City Attorney Mike Aguirre yesterday released the pension information for the five former top city officials who’ve been charged with securities fraud by the Securities and Exchange Commission.

Here they are:

Patricia Frasier: Retired on Sept. 25, 2006 with 35.8 years of creditable service, for a monthly pension benefit of $13,685.66. Spread out over 12 months, that would be $164,227.92 a year.

Ed Ryan: Retired effective July 17, 2004 with 24.76 years of creditable service. His monthly pension benefit: $10,165.62, or $121,987.44 annually.

Michael Uberuaga: Retired effective June 13, 2004 with 10.4 years of creditable service for a monthly pension benefit of $5,053.77. That’s $60,645.24 a year.

The remaining two defendants, Mary Vattimo and Teresa Webster, haven’t yet reached retirement age and are deferred members of the pension system. Vattimo has 20.02 years of service and Webster has 26.03 years. Both have left the city.
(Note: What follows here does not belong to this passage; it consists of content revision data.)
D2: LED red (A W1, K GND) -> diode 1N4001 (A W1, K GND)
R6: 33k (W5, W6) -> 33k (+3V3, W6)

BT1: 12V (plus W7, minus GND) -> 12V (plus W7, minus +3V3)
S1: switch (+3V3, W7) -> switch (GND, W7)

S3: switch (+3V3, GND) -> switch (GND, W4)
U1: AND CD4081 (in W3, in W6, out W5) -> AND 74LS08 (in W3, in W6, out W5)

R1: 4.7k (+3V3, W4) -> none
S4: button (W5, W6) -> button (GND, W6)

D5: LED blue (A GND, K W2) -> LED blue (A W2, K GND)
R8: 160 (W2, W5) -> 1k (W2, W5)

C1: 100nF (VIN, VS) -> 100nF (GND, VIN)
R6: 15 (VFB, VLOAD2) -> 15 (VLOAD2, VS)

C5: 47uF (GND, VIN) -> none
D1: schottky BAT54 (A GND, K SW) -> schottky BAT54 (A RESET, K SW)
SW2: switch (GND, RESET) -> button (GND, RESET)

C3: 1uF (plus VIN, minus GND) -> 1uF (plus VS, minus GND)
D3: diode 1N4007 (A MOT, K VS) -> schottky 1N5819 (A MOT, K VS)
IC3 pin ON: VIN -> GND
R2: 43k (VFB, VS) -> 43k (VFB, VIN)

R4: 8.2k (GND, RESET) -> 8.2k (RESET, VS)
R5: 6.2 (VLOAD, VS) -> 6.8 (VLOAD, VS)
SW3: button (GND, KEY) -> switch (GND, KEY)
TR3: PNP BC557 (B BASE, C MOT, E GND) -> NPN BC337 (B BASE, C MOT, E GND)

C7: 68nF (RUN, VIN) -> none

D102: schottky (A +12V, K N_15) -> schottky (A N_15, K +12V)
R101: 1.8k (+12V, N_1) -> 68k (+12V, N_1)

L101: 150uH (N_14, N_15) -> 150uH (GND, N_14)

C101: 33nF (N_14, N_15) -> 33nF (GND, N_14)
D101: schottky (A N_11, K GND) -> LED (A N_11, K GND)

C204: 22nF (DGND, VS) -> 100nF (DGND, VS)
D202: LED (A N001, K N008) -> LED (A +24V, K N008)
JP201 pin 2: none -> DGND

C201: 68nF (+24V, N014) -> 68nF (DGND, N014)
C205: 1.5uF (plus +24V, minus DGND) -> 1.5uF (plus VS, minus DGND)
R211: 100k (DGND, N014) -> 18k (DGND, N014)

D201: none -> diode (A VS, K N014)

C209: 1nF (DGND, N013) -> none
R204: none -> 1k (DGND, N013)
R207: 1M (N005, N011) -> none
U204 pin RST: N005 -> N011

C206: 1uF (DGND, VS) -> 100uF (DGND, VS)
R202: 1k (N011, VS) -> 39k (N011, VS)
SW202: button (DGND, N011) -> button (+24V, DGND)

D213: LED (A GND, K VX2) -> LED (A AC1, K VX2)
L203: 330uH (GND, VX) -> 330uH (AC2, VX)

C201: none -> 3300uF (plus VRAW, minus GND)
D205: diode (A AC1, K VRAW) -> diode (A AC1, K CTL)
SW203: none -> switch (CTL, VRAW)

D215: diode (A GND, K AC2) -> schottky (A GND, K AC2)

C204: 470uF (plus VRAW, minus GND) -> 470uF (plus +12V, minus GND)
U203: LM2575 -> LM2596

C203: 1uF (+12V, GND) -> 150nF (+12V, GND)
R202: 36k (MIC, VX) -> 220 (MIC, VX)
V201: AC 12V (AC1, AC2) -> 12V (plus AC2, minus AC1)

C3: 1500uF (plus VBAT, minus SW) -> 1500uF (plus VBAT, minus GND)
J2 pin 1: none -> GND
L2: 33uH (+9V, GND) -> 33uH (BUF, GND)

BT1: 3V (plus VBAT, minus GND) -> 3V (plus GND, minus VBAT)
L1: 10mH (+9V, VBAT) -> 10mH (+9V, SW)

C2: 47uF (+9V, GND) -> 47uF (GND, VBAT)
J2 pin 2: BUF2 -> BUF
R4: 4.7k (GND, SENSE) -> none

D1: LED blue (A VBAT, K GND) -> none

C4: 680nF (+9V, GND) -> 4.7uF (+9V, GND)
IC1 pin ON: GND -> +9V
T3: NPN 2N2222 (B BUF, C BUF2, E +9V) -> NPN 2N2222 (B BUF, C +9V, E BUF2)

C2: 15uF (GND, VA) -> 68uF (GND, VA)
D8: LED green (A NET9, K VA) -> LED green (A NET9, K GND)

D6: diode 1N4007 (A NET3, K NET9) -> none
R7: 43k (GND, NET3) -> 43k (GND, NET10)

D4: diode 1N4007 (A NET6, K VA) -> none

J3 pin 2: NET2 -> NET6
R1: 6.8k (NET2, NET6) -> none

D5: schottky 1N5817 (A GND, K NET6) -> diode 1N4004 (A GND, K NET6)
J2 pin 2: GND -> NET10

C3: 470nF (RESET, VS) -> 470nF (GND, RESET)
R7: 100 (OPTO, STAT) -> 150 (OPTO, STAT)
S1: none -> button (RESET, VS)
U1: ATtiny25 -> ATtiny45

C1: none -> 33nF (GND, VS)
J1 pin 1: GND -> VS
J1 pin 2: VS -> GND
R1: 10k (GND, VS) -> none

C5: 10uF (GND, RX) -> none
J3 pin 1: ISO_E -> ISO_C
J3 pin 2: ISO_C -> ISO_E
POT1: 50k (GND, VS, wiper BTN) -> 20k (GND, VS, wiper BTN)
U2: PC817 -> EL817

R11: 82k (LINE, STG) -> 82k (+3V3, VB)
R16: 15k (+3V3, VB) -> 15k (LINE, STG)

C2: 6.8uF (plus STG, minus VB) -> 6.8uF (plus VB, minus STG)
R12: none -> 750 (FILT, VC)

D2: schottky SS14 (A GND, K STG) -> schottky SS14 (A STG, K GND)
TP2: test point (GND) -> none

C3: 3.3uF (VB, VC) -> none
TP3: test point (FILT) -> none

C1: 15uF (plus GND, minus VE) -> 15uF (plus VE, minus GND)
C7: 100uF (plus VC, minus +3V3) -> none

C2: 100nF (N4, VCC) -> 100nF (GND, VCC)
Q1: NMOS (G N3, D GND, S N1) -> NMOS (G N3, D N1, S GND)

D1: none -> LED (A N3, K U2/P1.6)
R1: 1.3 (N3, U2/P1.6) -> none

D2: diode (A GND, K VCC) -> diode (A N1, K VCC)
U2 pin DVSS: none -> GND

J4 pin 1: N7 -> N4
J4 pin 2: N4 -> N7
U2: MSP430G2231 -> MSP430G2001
An employee’s annual pension benefit is calculated using the employee’s highest annual salary, years of service and what’s known as the “multiplier,” a figure that’s set during labor negotiations.

Employees have been able to add to their years of service by purchasing service credits, allowing them to pay upfront to add years to their base calculation. Uberuaga, for example, didn’t work 10 years at the city. He worked 5.4 and then purchased an additional five, which brought him to the 10-year baseline needed to qualify for the pension system.